CAF issues the first resilience bond for Latin America and the Caribbean with support from UNDRR
CAF – Development Bank of Latin America and the Caribbean – in partnership with the United Nations Office for Disaster Risk Reduction (UNDRR), announced at COP30 the first resilience bond in Latin America and the Caribbean to finance resilient infrastructure that reduces vulnerabilities to hazards and ensures the continuity of essential services.
The bond, for USD 100 million and aligned with the Climate Bonds Resilience Taxonomy, will finance resilient infrastructure aimed at reducing vulnerabilities to climate-related hazards and ensuring the continuity of essential services in Latin America and the Caribbean. The first identified projects are located in Brazil, the host country of COP30.

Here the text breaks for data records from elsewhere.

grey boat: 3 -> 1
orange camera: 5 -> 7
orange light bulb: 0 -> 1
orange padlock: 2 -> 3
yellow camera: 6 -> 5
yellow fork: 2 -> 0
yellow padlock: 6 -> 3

UNDRR acted as technical coordinator for the selection of projects and the verification of their eligibility, based on the Climate Bonds Resilience Taxonomy Methodology (2024) and the document Designing a Classification Framework for Climate Resilience (2023), jointly developed by UNDRR and Climate Bonds Initiative (CBI).
“This is the first resilience bond for Latin America and the Caribbean, and the second in the world. It reflects CAF’s commitment to mobilizing large-scale resources to finance critical infrastructure that will enable the region to adapt to the climate crisis and reduce the vulnerability of its populations to extreme events,” said Sergio Díaz-Granados, Executive President of CAF.

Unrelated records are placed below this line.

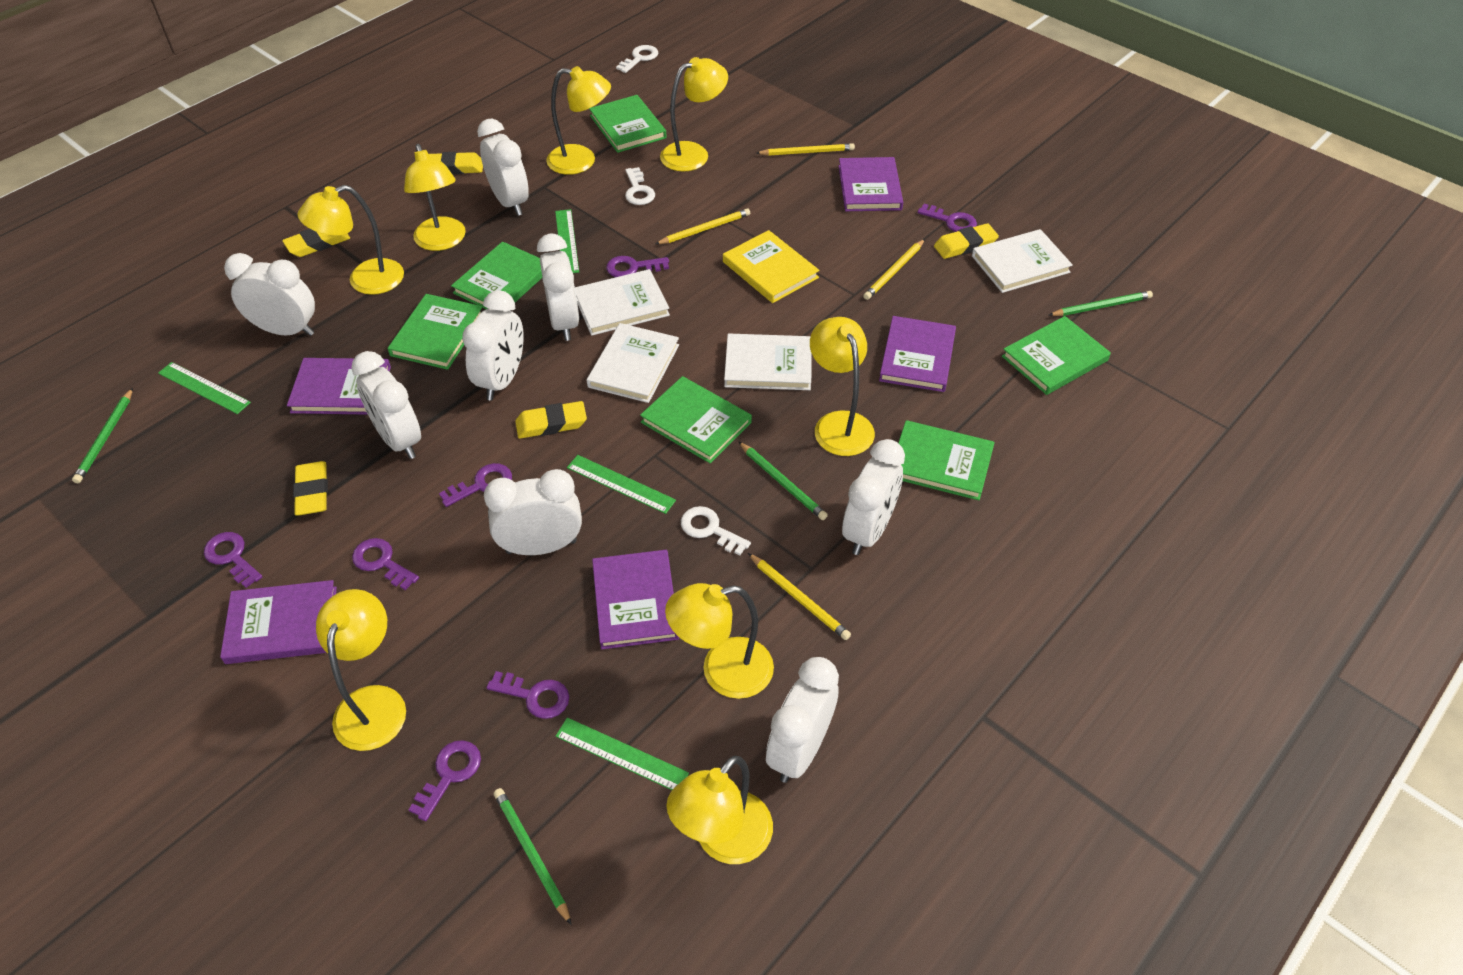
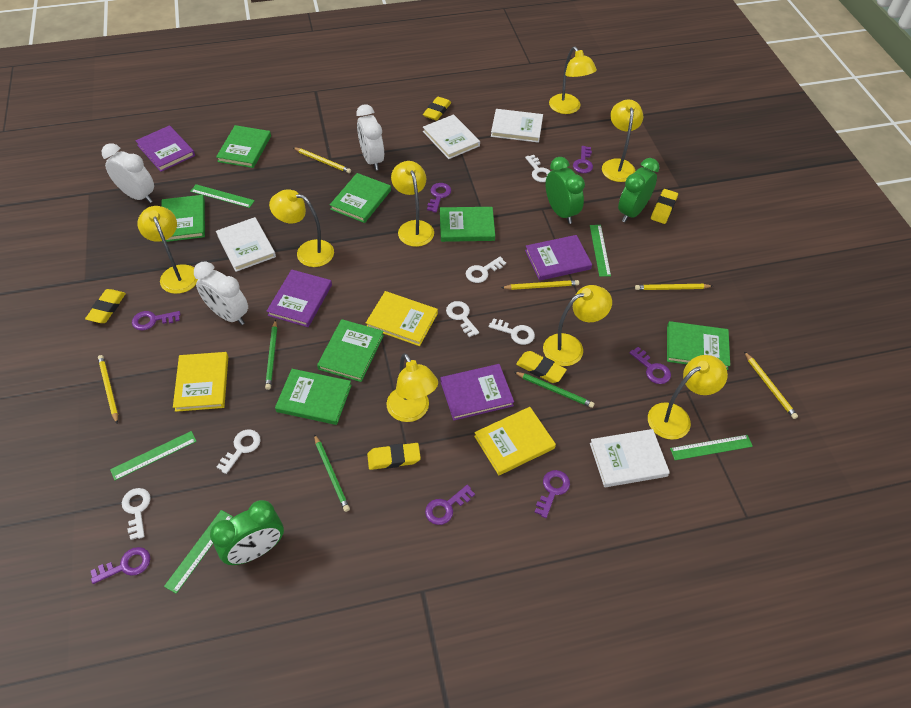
green book: 6 -> 7
green clock: 0 -> 3
green pencil: 4 -> 3
green ruler: 4 -> 5
purple book: 5 -> 4
white clock: 8 -> 3
white key: 3 -> 6
yellow book: 1 -> 3
yellow pencil: 4 -> 5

“CAF's resilience bond accelerates investment in disaster risk reduction. It mobilizes capital before disasters losses occur and puts it where it can protect people the most, with resilient infrastructure that keeps water, energy and mobility operating in the face of hazards. UNDRR is proud to partner with CAF to mobilise financing for safer communities and stronger economies,” explained Kamal Kishore, Special Representative of the UN Secretary-General for Disaster Risk Reduction and Head of UNDRR.

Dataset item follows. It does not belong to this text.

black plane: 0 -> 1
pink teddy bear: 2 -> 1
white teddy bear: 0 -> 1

The resilience bond is a debt instrument that mobilizes resources from the financial market for projects that strengthen the resilience of critical infrastructure, protecting essential services and people’s well-being.
Investment in resilience
The resilience bond is a debt instrument that mobilizes resources from capital markets for projects that strengthen the resilience of critical infrastructure, protecting essential services and people’s well-being.
The bond proceeds will be allocated to projects in water and sanitation, drainage and flood control, waste management, distributed energy for critical services, nature-based solutions and safe mobility, with priority given to local investments that help strengthen critical infrastructure and essential services.
The projects must demonstrate reduced exposure and vulnerability, the capacity to remain operational during extreme events, and shorter recovery times. The approach is aligned with Priority 3 of the Sendai Framework for Disaster Risk Reduction, Article 2.1(c) of the Paris Agreement, and Sustainable Development Goals 11 (Sustainable Cities and Communities) and 13 (Climate Action).
Latin America and the Caribbean has seen steady growth in thematic instruments, but direct investment in resilience remains lower than spending on response and recovery. According to the Regional Assessment Report on Disaster Risk in Latin America and the Caribbean (RAR), countries allocate only a limited share of their budgets to disaster risk reduction, and official development assistance for prevention is minimal. Resilience bonds can help close part of this gap by channeling capital towards projects that reduce losses, protect livelihoods and strengthen urban resilience.
The partnership between CAF and UNDRR marks a milestone in mobilizing resources for resilience in Latin America and the Caribbean. With the resilience bond, more cities will be better prepared, essential services will continue to function when they are needed most, and local economies will be able to recover more quickly.